An m68882 takes anywhere from 130 clocks to 400 clocks for common operations with extremes at nearly 1000 clocks. But, again, for the sake of argument, let's say that the operations do require that much transfer (when they usually require less) and that the FPU takes 130 clocks (when it usually requires more). That means that at 16 MHz, you could do 16 million / (130+26) operations, or about 102,000 floating point operations.
Let's compare this with a 50 MHz m68882 on a 16 bit, 16 MHz bus: we get 16 million / (130/3.125+26), or 236,000 floating point operations per second or so.
Finally, let's compare this with a 50 MHz m68882 on a 32 bit, 50 MHz bus: we get 50 million / (130+14), or 347,000 floating point operations.
So does the bus make the FPU's speed increase irrelevant? No, even though this is a worst-case scenario.

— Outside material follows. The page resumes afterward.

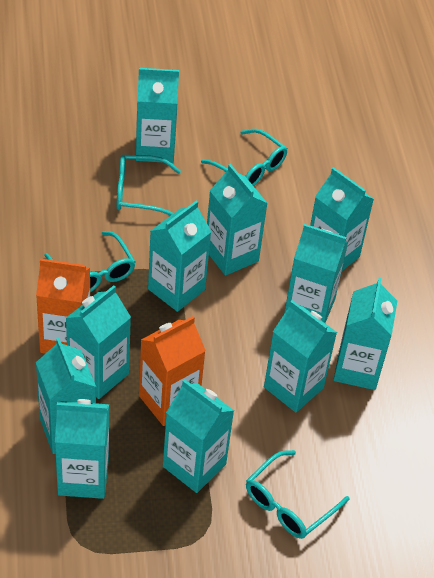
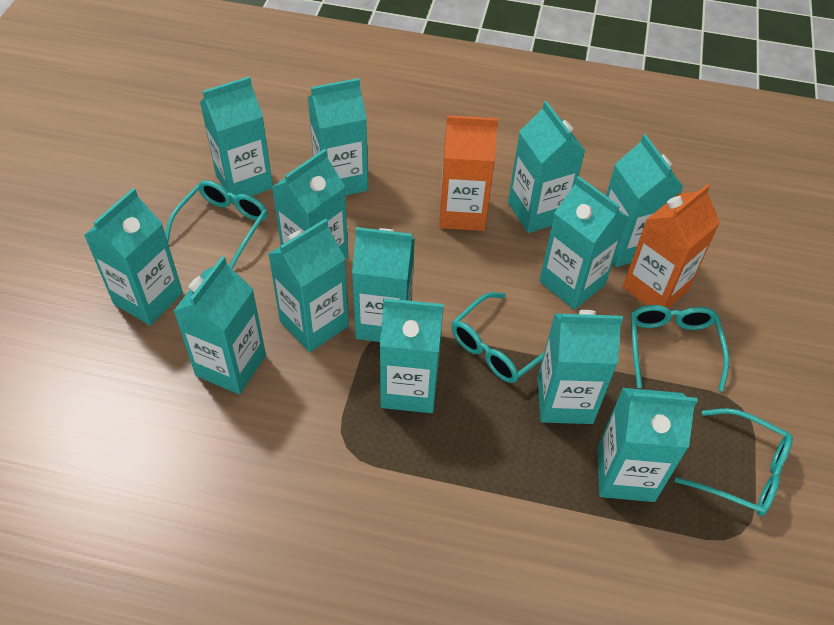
turquoise carton: 11 -> 13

Let's look at the numbers if we use more realistic figures - nine 16 bit transfers and 400 clocks per FPU operation:
16 bit, 16 MHz everything: 16 million / (400+18), or 38,000 FLOPS
16 bit, 16 MHz bus, 50 MHz m68882: 16 million / (400/3.125+18), or 109,000 FLOPS
32 bit, 50 MHz everything: 50 million / (400+18), or 119,000 FLOPS
To summarize, worst case with a 50 MHz m68882 is 2.3 times faster on a Classic II's bus instead of 3.4 times faster with a 50 MHz, 32 bit bus.
Typical case is 2.8 times faster with a 50 MHz m68882 instead of 3.1 times faster.